A 6.7-magnitude earthquake and injury spurred Andrea Berger to quit the law firm for which she had been working and change to a career that would incorporate her background as a nurse. As the temblor shook her family’s house in Northridge, a falling dresser cracked her on the head just as she was getting out of bed, making the house look like “somebody had been butchered there.”

“If I hadn’t gotten out of bed, I would’ve been under it,” she said. “It makes you look at your life. … You say to yourself, ‘Look at what happened; I could have died.’”

Berger’s family huddled in a corner of the house during the tremors that quickly followed.

“You hear everything falling off shelves, you hear crashing, the front doors were flapping open and closed,” she said. “It was strong enough to make the locks break. Every car alarm and burglar alarm is going off on the block. The noise was deafening, and all we heard was crashing and banging and alarms.”
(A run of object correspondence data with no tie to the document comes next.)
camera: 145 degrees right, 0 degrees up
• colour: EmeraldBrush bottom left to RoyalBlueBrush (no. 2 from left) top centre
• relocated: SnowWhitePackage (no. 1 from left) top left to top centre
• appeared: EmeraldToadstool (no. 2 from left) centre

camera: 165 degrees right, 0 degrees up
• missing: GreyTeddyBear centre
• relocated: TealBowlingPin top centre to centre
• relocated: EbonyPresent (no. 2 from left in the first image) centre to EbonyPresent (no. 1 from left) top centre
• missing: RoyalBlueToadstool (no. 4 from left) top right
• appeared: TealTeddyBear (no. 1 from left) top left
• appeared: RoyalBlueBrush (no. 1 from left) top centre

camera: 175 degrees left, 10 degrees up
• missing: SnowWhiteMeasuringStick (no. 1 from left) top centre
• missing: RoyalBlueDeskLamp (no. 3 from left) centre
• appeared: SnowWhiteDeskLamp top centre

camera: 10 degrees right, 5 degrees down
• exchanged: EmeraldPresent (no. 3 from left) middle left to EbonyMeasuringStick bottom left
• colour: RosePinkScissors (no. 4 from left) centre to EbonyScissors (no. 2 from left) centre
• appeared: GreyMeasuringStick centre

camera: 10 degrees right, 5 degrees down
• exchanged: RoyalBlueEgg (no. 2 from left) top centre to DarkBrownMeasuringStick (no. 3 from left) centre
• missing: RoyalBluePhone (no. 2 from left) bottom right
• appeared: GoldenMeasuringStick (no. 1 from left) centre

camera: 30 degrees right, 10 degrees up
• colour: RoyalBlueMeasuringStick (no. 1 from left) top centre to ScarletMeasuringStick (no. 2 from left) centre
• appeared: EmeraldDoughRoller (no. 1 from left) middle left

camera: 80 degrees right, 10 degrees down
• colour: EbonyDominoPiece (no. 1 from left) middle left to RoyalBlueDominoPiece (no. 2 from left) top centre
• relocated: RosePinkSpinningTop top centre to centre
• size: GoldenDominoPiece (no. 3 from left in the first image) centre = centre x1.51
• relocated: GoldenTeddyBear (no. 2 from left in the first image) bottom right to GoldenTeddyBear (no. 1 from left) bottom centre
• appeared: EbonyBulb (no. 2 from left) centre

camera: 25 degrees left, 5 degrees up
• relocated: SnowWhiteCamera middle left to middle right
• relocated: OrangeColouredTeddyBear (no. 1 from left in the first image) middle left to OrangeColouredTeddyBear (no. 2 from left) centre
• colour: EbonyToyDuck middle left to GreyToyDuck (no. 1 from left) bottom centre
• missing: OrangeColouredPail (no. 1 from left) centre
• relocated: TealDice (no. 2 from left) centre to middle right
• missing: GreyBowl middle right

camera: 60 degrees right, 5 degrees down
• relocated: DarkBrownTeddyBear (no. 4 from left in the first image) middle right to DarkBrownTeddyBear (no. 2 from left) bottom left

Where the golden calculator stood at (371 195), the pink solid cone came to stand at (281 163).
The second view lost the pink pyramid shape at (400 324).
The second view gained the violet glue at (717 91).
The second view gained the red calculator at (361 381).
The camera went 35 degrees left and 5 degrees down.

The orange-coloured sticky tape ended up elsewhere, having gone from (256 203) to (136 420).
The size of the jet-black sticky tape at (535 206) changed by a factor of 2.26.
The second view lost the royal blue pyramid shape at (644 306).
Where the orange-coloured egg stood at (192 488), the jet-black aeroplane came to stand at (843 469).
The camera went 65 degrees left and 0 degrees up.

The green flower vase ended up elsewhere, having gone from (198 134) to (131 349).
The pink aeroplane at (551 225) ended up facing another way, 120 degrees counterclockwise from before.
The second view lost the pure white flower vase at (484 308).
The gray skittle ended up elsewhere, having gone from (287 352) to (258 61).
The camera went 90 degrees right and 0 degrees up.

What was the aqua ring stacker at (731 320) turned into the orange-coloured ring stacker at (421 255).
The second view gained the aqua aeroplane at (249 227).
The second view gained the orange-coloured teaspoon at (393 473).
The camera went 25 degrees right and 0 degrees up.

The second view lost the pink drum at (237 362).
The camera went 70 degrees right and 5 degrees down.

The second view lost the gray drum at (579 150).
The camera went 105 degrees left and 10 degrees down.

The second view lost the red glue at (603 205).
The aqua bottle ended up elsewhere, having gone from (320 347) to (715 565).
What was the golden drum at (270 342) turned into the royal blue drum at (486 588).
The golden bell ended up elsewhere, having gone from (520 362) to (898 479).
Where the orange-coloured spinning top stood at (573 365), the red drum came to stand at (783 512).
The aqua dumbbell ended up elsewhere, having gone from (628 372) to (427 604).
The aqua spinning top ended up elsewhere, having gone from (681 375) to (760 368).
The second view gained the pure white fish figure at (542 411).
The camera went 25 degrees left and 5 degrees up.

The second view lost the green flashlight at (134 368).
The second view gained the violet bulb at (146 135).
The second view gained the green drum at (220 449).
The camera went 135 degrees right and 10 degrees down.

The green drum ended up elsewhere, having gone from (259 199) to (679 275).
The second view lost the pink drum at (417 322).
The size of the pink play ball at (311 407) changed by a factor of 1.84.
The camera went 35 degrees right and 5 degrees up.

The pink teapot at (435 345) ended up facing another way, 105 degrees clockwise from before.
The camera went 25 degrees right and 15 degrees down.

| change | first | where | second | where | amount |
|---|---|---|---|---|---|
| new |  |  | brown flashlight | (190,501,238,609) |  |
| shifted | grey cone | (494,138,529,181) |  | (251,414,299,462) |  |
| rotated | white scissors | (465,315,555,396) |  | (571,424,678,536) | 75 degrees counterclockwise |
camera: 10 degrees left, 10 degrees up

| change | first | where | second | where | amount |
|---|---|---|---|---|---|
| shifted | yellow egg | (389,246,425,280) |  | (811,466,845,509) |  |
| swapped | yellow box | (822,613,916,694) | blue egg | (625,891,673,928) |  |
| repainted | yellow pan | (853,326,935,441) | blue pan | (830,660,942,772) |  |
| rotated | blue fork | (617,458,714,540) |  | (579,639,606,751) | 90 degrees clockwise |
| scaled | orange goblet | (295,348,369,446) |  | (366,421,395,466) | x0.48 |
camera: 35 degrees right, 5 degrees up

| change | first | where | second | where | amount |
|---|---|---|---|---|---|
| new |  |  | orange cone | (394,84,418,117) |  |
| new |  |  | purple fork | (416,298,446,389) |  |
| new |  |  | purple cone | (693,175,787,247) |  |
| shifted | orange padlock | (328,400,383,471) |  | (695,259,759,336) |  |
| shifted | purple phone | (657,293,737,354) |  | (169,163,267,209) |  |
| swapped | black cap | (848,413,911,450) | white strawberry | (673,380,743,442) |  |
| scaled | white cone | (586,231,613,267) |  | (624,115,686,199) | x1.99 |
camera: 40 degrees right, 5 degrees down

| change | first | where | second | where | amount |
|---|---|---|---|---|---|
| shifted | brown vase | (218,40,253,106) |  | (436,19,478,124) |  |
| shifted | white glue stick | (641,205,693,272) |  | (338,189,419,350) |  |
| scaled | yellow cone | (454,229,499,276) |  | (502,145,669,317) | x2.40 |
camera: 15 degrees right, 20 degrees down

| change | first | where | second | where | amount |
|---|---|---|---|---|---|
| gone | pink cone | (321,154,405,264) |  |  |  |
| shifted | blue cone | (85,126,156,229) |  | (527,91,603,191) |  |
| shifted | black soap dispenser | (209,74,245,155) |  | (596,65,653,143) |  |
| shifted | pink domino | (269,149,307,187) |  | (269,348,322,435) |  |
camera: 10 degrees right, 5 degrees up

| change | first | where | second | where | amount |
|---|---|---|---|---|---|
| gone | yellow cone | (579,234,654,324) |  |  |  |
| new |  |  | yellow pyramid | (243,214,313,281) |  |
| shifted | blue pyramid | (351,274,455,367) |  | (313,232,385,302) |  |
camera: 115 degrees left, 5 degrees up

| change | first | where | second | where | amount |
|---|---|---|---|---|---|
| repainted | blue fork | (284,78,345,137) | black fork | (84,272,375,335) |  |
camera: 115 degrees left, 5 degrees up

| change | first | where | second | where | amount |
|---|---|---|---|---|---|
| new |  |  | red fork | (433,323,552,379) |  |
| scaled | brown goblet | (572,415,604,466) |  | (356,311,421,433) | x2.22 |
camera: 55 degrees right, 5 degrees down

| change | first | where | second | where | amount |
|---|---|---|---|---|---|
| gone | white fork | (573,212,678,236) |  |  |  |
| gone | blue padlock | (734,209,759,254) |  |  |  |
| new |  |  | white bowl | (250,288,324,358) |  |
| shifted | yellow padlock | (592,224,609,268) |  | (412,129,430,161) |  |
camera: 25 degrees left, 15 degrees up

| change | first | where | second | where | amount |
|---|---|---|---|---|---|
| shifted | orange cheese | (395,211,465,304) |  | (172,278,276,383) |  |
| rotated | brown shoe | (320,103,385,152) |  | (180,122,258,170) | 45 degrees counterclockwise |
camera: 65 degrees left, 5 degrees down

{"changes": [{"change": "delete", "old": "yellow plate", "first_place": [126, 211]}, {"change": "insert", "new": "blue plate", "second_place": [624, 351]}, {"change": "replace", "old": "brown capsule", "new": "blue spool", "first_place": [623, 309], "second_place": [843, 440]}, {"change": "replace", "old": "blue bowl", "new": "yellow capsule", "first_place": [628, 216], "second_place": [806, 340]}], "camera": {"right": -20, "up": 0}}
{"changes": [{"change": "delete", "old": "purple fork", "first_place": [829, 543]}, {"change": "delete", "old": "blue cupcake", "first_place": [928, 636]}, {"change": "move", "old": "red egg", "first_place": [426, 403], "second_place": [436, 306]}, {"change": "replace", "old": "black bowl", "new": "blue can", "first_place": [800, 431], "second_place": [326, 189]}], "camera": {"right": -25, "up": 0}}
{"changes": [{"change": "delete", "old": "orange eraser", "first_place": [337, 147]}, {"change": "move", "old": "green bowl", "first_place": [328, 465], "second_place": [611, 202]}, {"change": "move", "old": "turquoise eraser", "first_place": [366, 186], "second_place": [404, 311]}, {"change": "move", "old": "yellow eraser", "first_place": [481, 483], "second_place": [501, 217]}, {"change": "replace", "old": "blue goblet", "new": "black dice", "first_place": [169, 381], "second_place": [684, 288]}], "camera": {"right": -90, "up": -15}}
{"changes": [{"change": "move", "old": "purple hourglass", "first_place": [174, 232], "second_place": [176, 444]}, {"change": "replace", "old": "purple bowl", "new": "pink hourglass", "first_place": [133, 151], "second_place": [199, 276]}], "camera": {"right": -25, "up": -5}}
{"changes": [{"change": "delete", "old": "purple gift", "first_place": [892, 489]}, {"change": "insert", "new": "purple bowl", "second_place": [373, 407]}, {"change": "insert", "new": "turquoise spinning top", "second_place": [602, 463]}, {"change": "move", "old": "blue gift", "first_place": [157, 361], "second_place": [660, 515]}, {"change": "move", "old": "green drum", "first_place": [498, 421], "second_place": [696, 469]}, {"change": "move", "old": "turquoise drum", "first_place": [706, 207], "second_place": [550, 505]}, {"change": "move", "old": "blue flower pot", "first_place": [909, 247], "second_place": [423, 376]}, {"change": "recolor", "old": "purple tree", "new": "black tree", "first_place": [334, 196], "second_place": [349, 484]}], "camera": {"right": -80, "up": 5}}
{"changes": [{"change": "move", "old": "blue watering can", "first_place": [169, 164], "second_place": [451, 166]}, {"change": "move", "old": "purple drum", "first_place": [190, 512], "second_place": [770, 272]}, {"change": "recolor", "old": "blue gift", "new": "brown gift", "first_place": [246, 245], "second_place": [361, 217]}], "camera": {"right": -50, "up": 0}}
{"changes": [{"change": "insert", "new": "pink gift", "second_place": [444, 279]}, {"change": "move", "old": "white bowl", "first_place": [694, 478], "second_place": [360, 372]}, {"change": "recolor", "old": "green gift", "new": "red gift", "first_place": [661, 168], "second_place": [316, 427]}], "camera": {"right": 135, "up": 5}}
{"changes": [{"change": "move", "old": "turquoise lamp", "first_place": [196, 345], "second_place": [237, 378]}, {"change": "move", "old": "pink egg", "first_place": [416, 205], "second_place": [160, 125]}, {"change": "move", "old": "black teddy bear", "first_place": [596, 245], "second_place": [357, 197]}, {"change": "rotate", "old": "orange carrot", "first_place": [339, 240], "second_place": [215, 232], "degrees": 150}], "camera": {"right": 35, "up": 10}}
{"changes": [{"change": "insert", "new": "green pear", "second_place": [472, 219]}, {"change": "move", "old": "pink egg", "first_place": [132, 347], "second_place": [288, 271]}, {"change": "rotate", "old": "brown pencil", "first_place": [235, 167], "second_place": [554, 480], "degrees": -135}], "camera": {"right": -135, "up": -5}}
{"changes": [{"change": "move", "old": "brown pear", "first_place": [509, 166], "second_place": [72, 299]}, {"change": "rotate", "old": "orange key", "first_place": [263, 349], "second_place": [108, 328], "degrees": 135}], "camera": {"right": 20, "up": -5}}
After the earthquake, friends drove Berger to Simi Valley Adventist Hospital, where, because there was no power in the building, she received stitches and a tetanus shot on a gurney in the parking lot.

Berger had trained as a nurse, but later attended law school and had been working as an attorney for two years. She gave her notice a week after the earthquake, and for the next few months she instead concentrated on rebuilding the family home. She is now a nurse-attorney working on oversight compliance at a health plan in Woodland Hills.

Today, the family keeps emergency toolkits in the front hall closet, and Berger always carries water, clothes and an extra set of sneakers in her car’s trunk.

“Make sure there are shoes by your bed [and] car keys and purse are near the front door on a chair,” Andrea said, running through a list of earthquake precautions. “These are things that just stay with you.”